SIGNS OF UNPROCESSED ANGER
1. Hypersensitivity:
Becoming overly affected and
holding on to criticism and
inconveniences for long
periods of time.
Struggling to let things go.
2. Sudden tantrums & going from 0 to 100:
Having outbursts from seemingly
nowhere, going from calm to intense
anger in a split second.
3. Misplaced anger:
Getting frustrated and snapping at
people unnecessarily, even if
they've done nothing
to upset you before.
4. Disrespectfully expressing anger:
Letting your anger take control of
you and influence your behavior
due to being inexperienced
with properly communicating
your anger.
I encounter 2 types of people in
my work in helping others
overcome social anxiety.
The first kind are people who
struggle with active anger,
and the second kind
struggle with passive anger.
Those in the active category
over-identify with their anger.
They don't express their anger during
the situation - due to their anxiety
making them conflict avoidant,
but they do express it when they're
alone or to friends and family.
The anger consumes them, and they
start trying to bring up old memories
and unrelated issues to justify and
fuel their anger.
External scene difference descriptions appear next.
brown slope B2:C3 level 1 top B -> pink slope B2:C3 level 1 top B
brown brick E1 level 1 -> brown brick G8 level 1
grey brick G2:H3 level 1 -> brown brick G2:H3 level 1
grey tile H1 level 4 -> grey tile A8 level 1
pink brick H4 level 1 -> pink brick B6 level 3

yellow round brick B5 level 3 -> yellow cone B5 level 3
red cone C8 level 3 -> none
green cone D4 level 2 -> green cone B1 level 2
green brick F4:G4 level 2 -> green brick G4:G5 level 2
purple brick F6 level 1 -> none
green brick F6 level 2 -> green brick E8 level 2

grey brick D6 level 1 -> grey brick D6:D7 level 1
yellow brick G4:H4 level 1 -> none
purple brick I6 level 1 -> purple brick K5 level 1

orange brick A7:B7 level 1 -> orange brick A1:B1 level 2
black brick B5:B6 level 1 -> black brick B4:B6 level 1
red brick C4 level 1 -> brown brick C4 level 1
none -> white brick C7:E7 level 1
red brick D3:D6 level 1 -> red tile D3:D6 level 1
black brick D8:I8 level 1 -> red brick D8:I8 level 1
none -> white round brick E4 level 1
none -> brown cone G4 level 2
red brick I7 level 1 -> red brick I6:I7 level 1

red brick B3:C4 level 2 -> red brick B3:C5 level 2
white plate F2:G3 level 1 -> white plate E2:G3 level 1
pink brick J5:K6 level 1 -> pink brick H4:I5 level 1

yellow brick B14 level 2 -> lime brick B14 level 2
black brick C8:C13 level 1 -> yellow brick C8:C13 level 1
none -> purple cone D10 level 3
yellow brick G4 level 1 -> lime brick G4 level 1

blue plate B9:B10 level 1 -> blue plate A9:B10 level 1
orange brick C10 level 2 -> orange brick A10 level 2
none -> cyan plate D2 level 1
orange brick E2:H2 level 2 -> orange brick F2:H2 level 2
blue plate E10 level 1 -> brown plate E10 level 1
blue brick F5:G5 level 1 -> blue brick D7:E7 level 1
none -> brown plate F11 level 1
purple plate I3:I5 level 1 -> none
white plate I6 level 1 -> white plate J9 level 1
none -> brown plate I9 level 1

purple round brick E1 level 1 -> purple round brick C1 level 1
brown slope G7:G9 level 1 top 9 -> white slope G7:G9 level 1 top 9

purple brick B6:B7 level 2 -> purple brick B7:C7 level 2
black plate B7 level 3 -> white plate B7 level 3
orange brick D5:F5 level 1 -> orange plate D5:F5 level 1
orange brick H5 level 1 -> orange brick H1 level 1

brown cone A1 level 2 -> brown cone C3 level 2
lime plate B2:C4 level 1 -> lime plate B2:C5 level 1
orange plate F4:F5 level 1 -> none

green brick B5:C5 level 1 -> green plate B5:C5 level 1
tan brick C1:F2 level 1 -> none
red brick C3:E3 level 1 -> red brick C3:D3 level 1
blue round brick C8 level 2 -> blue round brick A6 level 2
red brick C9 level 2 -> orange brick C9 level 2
It becomes so
blinding and so tiring that they
decide to shove it away
and never look at it again.
Those around them might tell them
they're overreacting and behaving
terribly which makes them ashamed
and validates their decision
to bury their anger.
Those in the passive category
abandon their anger as soon as
they feel them.
They're highly conflict avoidant,
even within themselves.
They have trouble accessing
their anger and often think of
themselves as someone who
doesn’t harbor anger
of any kind in general.
But that doesn't mean their anger
doesn't exist - their anger now just
influences their behaviour from
their shadow side.
People in this category often find
themselves in depressive cycles,
apathy, and struggling to find
the energy to get anything done.
While both types are seemingly so
different on the outside, the core
issue is the same.
They fail to process their anger.
They let their anger consume them or
they remain wilfully ignorant.
They judge themselves for their anger.
And as a result, they end up
exhibiting similar symptoms -
Hypersensitivity, unexpected
tantrums, and the like.
The cycle is vicious.
We like to hold on to emotional
patterns that we're familiar with
even when they so obviously
sabotage us.
But the first step to breaking out
of them is identifying them
in the first place.
Which category are you in?
(Asha Jacob)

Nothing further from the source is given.